Nini looked at Bashi with suspicion, but he seemed preoccupied with his demonstration. He poured salt onto his own palm and told Nini not to make any noise. He knelt by the hedgehog and held his hand out to the hesitant animal, his palm flat and still. After a moment, the hedgehog moved closer and licked Bashi's palm, his tongue too small for Nini to see, but Bashi winked and grinned as if he were being tickled. Soon the small pile of salt in his palm disappeared. The hedgehog moved away, slow and satisfied. Nini looked at Bashi questioningly. He smiled and signaled her to wait, and a minute later, the hedgehog started to cough vehemently. Nini was startled and glanced around, even though she knew nobody had come into the house—the noise the hedgehog made was low and eerily human, as if from an old man dying of consumption. Nini stared at the hedgehog; there was no mistake that the animal was coughing. Bashi looked at Nini and started to laugh. The hedgehog coughed a minute longer and curled back into a painful ball. Nini poked it a couple of times and when she was sure it would not cough for her again, she stood up. “Where did you learn this mischief?”

Bashi smiled. “It doesn't matter. What's funny is that the hedgehog never learns to stay away from the salt.”

“Why is that?”

Bashi thought about the question. “Maybe they like to be tricked.”

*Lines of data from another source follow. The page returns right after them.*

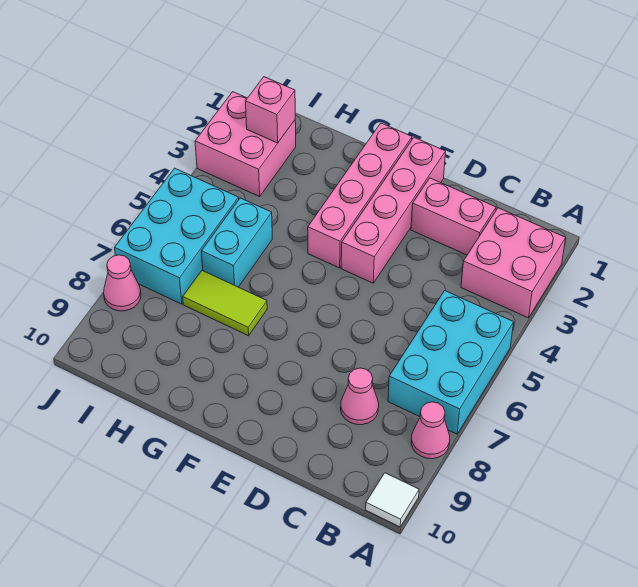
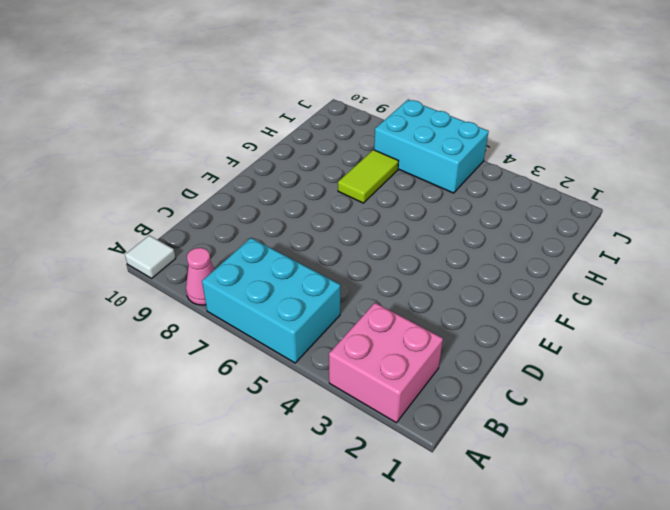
none -> pink brick C2:D2 level 1
none -> pink cone C8 level 1
none -> pink brick E1:E4 level 1

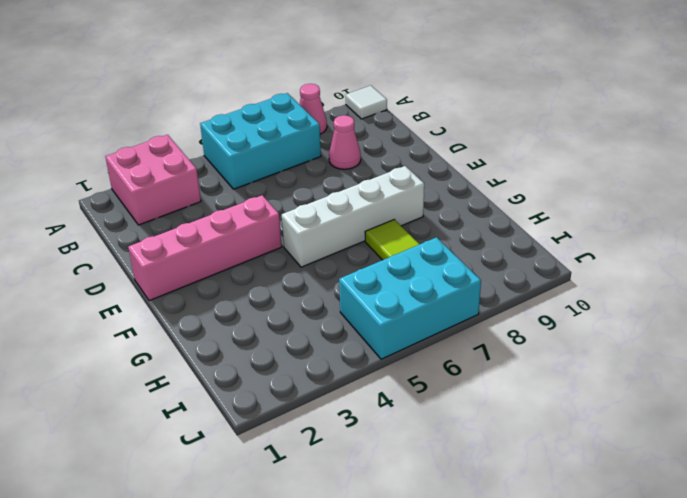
white brick F5:F8 level 1 -> none
none -> pink brick C2:D2 level 1
none -> pink brick F1:F4 level 1
none -> cyan brick H5:H6 level 1

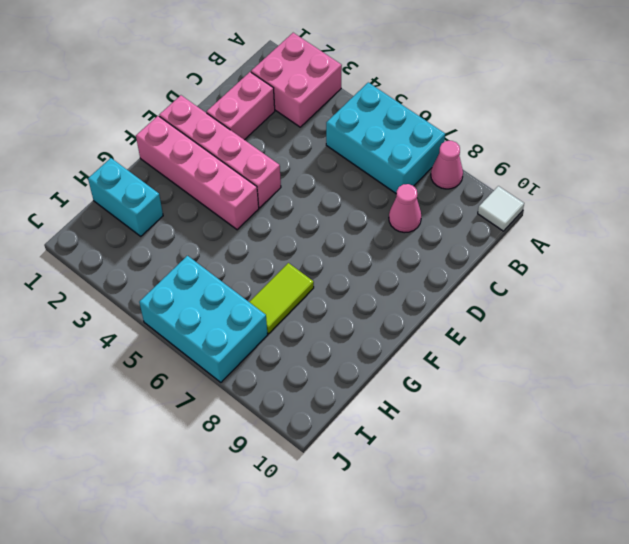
cyan brick H1:H2 level 1 -> cyan brick H5:H6 level 1
none -> pink brick I2:J3 level 1
none -> pink cone J8 level 1
none -> pink brick I2 level 2

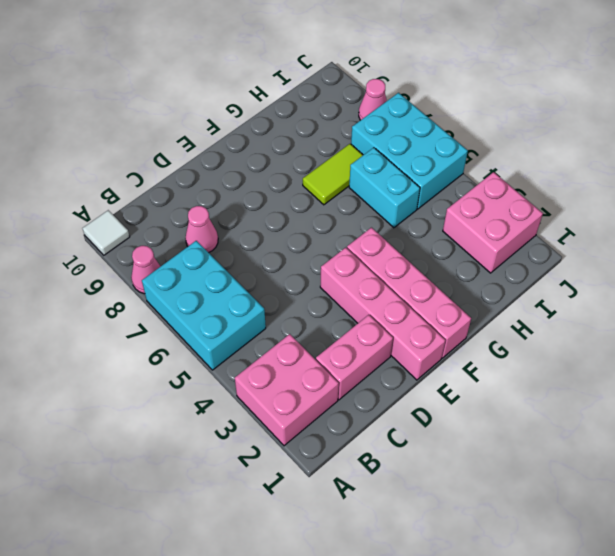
none -> pink brick I2 level 2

“Stupid animal,” Nini said. She lifted the balled hedgehog and put it back into the box. “What else can it do besides cough?”

“Nothing much.”

“What are you going to do with it?”

“It's up to you,” Bashi said. “It's a present for you.”

Nini shook her head. She could not think of anything to do with the hedgehog, and it made her feel empty, all of a sudden, after the good laugh with Bashi. “What do I need a hedgehog for?” she said.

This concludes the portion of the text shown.